Se poisoning occurs very rarely and is the result of excessive supplementation or a diet rich in products with a high content of this microelement. The consumption of “Coco de Mono” (Lecythis ollaria) nuts, which accumulate huge amounts of Se (7–12 g Se/kg of dry matter), caused acute Se poisoning in Venezuela ^[64][70]. The excess Se intake was associated mainly with the geographical area, whose soils are characterized by its high content ^[65][71]. An example of such dependence is Enshi (Hubei Province, South China), where there is a high content of Se in the soil—the inhabitants of this area had symptoms of the toxic effects of Se on the body because they had a dietary intake of over 850 µg Se/day ^[4][13]. On the other hand, it is also worth noting that taking lower doses of Se in the order of 300 µg/day may have adverse effects on the body. In the Danish Prevention of Cancer by Intervention with Selenium (PRECISE) trial, it was observed that long-term intake of 300 µg Se/day in the form of Se-enriched yeast increased mortality in the study population. For this reason, such a high daily supplementation or intake of Se should be avoided ^[66][72].
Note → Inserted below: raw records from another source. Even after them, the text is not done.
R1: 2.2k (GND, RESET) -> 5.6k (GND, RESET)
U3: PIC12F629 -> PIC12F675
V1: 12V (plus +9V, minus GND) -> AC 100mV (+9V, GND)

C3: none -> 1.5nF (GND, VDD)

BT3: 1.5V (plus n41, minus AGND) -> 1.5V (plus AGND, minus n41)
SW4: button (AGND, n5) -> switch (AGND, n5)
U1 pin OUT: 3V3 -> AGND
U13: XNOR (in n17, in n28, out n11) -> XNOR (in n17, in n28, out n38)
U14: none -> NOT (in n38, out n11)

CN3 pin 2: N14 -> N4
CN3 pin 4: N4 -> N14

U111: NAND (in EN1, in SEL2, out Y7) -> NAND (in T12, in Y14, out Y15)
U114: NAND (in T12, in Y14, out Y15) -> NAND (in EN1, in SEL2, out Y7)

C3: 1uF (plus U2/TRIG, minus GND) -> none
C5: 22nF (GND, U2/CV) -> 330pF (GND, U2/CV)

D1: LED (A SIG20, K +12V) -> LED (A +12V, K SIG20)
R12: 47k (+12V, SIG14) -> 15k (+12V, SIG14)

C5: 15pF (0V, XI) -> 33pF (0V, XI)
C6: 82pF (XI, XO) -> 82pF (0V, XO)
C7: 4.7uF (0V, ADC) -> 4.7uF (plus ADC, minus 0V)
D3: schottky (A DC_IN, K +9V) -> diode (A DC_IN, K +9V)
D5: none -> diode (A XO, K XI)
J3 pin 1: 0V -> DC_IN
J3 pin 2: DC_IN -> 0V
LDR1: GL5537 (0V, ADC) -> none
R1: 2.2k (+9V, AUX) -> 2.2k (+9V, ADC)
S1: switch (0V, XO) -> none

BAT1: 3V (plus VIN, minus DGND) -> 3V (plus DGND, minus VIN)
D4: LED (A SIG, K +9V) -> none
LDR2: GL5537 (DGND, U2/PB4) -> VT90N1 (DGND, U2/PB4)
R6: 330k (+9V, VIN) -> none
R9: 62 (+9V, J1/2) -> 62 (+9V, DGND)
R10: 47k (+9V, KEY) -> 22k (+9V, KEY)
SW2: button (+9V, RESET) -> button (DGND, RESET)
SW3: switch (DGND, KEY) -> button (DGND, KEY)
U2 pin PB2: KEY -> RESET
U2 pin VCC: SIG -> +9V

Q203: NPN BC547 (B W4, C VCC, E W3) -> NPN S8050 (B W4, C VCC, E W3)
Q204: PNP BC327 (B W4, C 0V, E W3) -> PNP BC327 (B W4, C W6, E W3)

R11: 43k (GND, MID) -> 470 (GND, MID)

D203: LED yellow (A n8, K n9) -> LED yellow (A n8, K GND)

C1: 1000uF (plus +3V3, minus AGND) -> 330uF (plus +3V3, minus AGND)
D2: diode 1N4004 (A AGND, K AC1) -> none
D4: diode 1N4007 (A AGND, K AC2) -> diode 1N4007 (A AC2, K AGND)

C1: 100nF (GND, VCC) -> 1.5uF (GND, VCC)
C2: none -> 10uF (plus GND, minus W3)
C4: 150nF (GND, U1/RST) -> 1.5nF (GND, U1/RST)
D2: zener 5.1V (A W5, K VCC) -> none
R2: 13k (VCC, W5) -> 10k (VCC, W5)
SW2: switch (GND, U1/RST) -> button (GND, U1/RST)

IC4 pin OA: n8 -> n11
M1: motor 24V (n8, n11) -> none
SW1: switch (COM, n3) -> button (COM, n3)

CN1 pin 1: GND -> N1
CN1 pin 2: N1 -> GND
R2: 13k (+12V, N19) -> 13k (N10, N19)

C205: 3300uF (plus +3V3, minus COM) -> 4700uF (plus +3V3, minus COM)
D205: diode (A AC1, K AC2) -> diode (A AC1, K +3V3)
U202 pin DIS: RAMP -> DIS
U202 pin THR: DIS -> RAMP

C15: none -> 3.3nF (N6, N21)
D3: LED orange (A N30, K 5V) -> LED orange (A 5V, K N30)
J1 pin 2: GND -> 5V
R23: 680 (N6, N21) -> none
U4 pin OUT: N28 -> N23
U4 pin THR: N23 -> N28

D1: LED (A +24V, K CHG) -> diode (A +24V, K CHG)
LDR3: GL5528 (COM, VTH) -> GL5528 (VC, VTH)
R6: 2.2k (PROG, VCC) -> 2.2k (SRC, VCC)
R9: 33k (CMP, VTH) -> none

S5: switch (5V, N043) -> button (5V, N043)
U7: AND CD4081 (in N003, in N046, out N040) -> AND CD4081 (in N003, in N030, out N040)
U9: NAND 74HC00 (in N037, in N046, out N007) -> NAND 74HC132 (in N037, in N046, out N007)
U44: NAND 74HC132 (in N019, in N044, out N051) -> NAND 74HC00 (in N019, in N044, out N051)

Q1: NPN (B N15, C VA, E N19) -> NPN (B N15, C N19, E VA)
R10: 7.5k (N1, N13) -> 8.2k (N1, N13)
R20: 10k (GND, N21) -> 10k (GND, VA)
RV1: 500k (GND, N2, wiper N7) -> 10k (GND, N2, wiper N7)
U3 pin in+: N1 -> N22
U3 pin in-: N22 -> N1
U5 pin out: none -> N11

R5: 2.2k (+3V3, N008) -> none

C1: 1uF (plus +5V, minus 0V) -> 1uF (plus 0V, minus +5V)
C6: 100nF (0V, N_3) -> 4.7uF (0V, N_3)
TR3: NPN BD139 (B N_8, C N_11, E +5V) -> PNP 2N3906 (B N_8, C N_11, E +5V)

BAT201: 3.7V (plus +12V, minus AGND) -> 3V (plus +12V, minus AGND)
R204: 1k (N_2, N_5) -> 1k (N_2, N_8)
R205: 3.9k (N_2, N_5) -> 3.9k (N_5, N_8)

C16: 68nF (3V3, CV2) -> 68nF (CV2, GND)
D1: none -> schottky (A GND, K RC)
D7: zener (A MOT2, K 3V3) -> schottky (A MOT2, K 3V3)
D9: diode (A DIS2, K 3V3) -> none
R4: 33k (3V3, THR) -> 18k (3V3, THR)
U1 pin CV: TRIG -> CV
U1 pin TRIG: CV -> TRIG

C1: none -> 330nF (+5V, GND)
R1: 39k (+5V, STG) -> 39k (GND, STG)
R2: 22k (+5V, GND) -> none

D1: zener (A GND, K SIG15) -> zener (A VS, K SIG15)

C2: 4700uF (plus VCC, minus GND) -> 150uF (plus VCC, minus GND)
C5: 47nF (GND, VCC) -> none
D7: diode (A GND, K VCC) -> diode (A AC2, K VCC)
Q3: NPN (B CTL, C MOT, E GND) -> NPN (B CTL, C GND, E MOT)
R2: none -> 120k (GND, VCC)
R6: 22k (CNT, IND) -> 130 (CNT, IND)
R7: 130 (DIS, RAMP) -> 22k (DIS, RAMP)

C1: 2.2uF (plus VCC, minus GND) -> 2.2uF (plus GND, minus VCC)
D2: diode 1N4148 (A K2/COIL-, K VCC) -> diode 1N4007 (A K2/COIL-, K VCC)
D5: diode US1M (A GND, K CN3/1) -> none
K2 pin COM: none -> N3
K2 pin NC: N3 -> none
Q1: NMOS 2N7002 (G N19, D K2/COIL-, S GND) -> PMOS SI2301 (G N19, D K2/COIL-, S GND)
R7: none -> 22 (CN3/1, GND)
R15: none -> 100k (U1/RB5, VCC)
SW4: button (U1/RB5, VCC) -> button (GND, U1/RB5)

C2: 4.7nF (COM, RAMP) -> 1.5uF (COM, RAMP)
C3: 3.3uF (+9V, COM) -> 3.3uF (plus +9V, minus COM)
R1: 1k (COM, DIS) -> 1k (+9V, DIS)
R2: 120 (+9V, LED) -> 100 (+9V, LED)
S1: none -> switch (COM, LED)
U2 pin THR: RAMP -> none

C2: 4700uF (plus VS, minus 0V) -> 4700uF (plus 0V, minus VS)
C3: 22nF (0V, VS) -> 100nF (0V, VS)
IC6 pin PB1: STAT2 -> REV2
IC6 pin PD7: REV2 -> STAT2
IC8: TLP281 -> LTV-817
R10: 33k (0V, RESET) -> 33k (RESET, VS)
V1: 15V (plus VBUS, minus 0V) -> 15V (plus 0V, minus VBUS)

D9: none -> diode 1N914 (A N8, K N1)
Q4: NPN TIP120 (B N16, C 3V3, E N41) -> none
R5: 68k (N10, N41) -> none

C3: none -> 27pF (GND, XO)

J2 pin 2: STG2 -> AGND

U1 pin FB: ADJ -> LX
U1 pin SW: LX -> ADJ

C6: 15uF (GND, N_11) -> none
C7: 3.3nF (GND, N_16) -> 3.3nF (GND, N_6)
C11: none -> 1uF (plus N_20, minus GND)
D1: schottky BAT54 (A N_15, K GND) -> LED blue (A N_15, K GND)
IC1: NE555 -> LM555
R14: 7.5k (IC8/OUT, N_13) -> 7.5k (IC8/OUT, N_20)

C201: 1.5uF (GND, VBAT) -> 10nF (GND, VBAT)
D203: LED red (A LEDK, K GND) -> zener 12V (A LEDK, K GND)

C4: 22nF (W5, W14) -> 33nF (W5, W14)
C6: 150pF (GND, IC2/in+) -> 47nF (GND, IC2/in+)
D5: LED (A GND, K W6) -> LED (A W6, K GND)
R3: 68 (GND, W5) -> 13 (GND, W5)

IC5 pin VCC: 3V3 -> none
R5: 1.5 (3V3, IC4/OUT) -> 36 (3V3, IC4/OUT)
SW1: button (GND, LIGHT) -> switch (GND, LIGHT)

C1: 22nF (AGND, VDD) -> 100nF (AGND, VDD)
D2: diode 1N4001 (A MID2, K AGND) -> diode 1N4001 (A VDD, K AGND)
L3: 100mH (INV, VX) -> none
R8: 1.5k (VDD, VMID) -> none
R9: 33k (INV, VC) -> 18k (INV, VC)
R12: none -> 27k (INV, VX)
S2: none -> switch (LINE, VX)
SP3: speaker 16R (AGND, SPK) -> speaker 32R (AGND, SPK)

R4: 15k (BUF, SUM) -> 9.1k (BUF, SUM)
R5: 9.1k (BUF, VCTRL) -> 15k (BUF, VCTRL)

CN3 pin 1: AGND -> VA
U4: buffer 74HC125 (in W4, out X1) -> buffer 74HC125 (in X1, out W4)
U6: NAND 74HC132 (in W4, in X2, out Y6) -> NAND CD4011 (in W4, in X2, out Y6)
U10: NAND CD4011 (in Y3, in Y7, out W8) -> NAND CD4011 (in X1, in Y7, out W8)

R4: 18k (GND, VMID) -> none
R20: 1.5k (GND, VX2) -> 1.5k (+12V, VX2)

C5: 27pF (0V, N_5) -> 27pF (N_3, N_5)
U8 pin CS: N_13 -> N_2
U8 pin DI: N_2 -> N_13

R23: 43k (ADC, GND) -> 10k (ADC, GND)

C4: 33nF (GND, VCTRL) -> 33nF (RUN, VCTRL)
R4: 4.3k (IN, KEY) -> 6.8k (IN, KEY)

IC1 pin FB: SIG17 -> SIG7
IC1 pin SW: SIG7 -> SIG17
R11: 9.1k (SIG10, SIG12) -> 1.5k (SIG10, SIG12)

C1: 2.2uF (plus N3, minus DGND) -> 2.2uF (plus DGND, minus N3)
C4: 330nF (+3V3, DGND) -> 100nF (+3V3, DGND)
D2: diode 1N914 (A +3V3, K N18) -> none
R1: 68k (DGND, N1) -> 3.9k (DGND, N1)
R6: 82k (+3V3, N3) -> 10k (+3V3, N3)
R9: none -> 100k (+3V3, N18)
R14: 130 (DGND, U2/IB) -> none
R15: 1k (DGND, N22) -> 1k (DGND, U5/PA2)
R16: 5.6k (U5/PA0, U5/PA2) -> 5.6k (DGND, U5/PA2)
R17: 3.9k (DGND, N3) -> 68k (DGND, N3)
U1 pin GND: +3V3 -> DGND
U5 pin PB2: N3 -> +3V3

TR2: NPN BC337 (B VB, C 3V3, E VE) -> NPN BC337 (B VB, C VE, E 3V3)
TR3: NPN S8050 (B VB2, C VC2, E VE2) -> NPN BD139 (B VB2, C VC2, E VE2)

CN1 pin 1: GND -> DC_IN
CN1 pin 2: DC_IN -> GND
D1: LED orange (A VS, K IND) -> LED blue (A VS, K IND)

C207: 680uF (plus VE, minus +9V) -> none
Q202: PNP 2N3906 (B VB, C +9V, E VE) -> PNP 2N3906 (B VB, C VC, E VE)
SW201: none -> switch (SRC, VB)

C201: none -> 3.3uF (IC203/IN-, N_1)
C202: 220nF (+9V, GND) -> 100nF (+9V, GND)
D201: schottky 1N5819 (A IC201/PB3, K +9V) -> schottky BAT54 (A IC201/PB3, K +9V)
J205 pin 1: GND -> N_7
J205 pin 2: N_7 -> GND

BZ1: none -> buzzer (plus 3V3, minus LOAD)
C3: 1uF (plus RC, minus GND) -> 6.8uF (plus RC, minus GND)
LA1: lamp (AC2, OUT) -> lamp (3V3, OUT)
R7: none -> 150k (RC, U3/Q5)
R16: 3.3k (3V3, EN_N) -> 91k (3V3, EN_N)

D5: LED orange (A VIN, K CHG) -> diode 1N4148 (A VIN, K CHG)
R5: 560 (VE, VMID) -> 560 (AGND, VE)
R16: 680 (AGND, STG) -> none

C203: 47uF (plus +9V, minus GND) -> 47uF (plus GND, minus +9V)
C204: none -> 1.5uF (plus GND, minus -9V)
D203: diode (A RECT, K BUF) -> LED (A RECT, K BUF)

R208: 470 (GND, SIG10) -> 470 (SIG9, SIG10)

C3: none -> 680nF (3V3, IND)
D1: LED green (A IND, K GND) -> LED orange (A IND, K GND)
The toxicity of this element depends on many factors—its chemical form, ingested dose, interactions with other dietary components, and the physiological condition of the body ^[67][73]. As far as Se compounds are concerned, its inorganic forms exhibit higher toxicity than when they are in the form of organic compounds. This is because inorganic Se (selenides, selenites) has a prooxidant effect on thiols (GSH), producing free oxygen radicals, while methylated forms (organic) are less toxic due to their easier excretion ^[10][19]. Symptoms of acute Se poisoning are rather non-specific and therefore may cause problems in diagnosis. These include hypotension, rapid heartbeat (tachycardia), neurological disorders, fever, dry cough, and pulmonary edema. In both cases of toxicity—acute and chronic—anemia, gastrointestinal disorders, salivation, and blindness occur. In contrast, chronic Se toxicity, otherwise known as selenosis, is characterized by nail fragility, hair loss, skin lesions, joint pain, tooth decay, and a specific garlic odor in the exhaled breath (presence of volatile compound—dimethyl selenide) ^[4][68][69][13,74,75]. Excessive doses of Se also cause endocrine disorders in the synthesis of thyroid hormones, growth hormones (GH), and insulin-like growth factors (IGF-1) ^[70][76]. It is also worth emphasizing the link between Se and type 2 diabetes mellitus (T2DM). A meta-analysis of the observational studies conducted by Kim et al. in 2019 ^[71][77] showed that increased Se intake increases the risk of T2DM. Very importantly, this meta-analysis found that the odds of developing T2DM in people with high Se levels are approximately twofold higher than the odds in people with lower or optimal levels of this trace element. Se is not only found in the soil, water, and food; poisoning with its compounds may also occur as a result of inhalation (e.g., highly toxic H₂Se), so its maximum concentration in the air should be less than 0.2 mg/m³. Symptoms of acute inhalation intoxication are chemical pneumonia, lung hemorrhage and edema, and bronchiolitis, as well as extrapulmonary effects—nausea, headaches, and eye irritation ^[6][72][15,78].